Tom Schenkenberg
April 18, 2019
In our online age, the time of serverless computing has also come in recent years. This offers great advantages for working in the cloud. Especially if the software for your organisation is designed and developed for this purpose. For new applications, the development of cloud native software should certainly also be a consideration. I am happy to explain why.
Evolution to serverless computing
Let’s first establish that serverless computing is a very bad name. Because even in the cloud, this service simply requires servers. But the time when a company server was working with all the software under your desk or in the basement of your business premises is really over now. This evolution has more or less gone this way:
Organisations had their own server for their network containing their operating system and application software. Then came the rented ‘virtual server’, the hardware of which you no longer had to manage yourself. Then the application software also started running on part of the virtual server (containers). Then you no longer had to manage the complete operating system yourself. And then we went serverless. As a result, you no longer have to worry about managing the operating system at all. Management then only revolves around your application software.
Eating without cooking
The serverless software is still running on a server. But it only ‘appears’ for a moment when needed for a task. For example, when you request a web page or send a form. Then the server ‘disappears’ again after the task has been performed.
Compare it to going out to dinner when you don’t feel like cooking. That’s actually ‘boileless’ food. For your meal, you’ll temporarily have access to a specialized cook with a fully equipped kitchen, all the ingredients and skills. As soon as the food is on your plate, he ‘disappears’ from the picture to make something tasty for someone else. The same happens with serverless computing. A fully equipped server appears exactly when it is needed: not a millisecond earlier or longer than it is needed.
Especially the rise of mobile and Internet of Things (IoT) applications stimulate the growth of serverless computing platforms. The technology is based on an architecture of microservices, which has revolutionized the development and implementation of software applications.
Why serverless computing?
The serverless approach offers great advantages. First of all, great flexibility due to the extreme scalability of web applications. The costs of an application can roughly be divided in the costs of: the software, data and the infrastructure in which everything is available for users. Innovation is driven by the latter. Because that is what determines availability, scalability and speed.
In the past, with traditional hosting, you had to estimate in advance how big your database and data traffic would become. In the serverless model this is completely reversed. You pay afterwards based on your actual use. And where a traditional service ‘falls over’ when the load is too high because many users share the same servers, with serverless each user gets his own server. One for one user and 5000 servers for 5000 simultaneous users. This ensures virtually infinite scalability. But with one important remark: your application must be designed for this! That requires cloud native software development.
In addition to scalability, saying goodbye to server management is an important advantage. You place the entire management of the hosting infrastructure outside the door. So you don’t have to hire a system administrator or purchase ‘managed hosting’. What you do retain is the management (DevOps) of your cloud service provider (such as Microsoft Azure, Amazon Web Services, Google Cloud or OpenFaaS).

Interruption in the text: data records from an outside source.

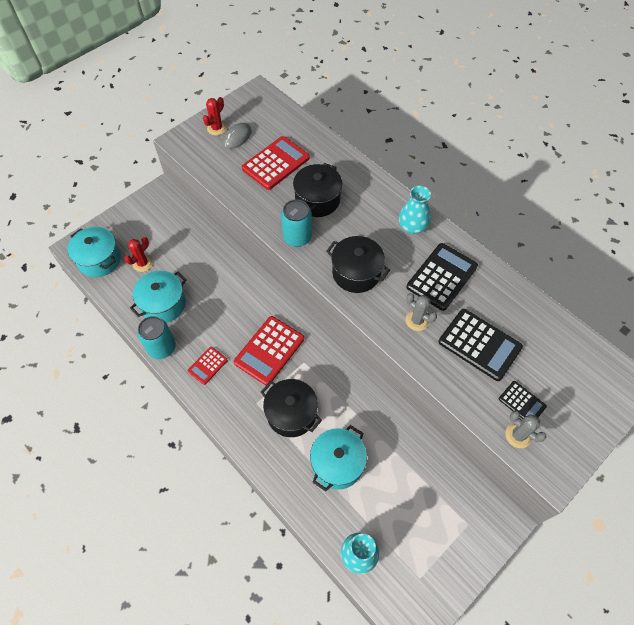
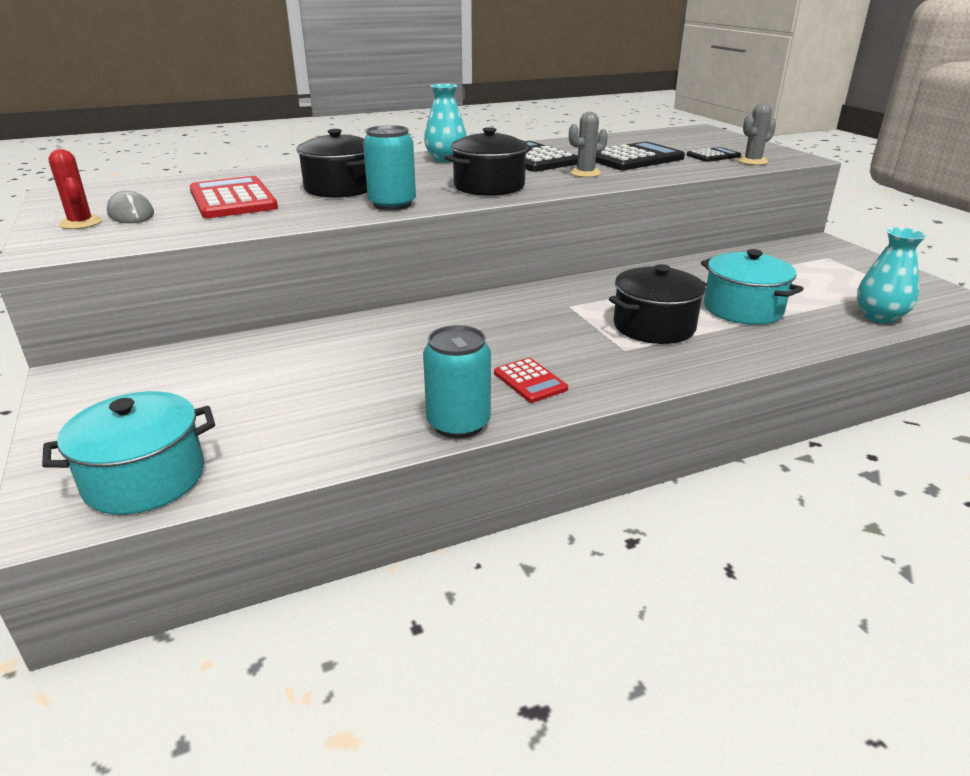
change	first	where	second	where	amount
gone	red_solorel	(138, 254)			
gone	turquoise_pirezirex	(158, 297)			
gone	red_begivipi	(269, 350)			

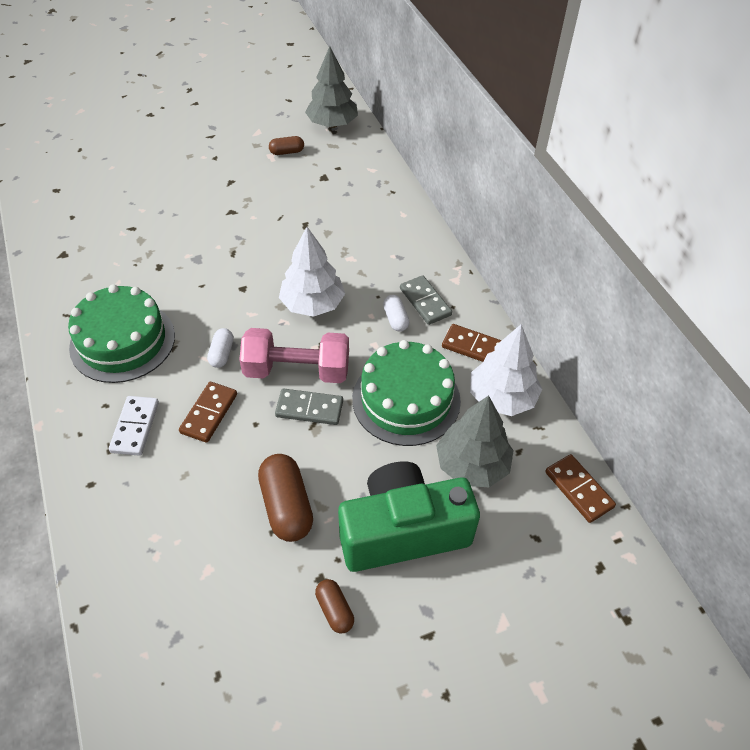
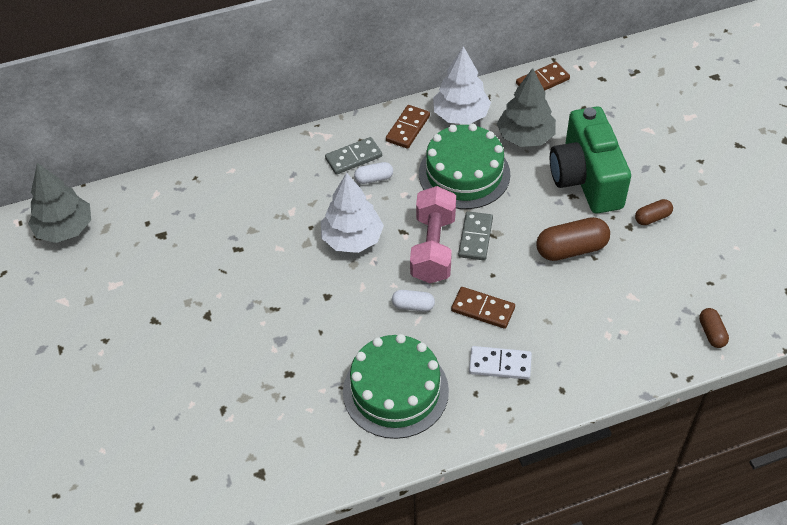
change	first	where	second	where	amount
shifted	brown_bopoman	(286, 145)		(714, 328)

Cloud native software development
To use serverless computing, applications must be designed and developed in a certain way. The extent to which this happens also determines the extent to which you benefit from this model. The ideal situation is that your applications are completely cloud native. Converting existing applications is difficult and time consuming. And often not possible at all.
With new applications, development as a cloud native application should be a serious consideration as far as I am concerned. Because cloud services have become a permanent part of almost every new application. The profit lies in making optimal use of and embracing that technology. My advice: develop new applications as cloud native applications.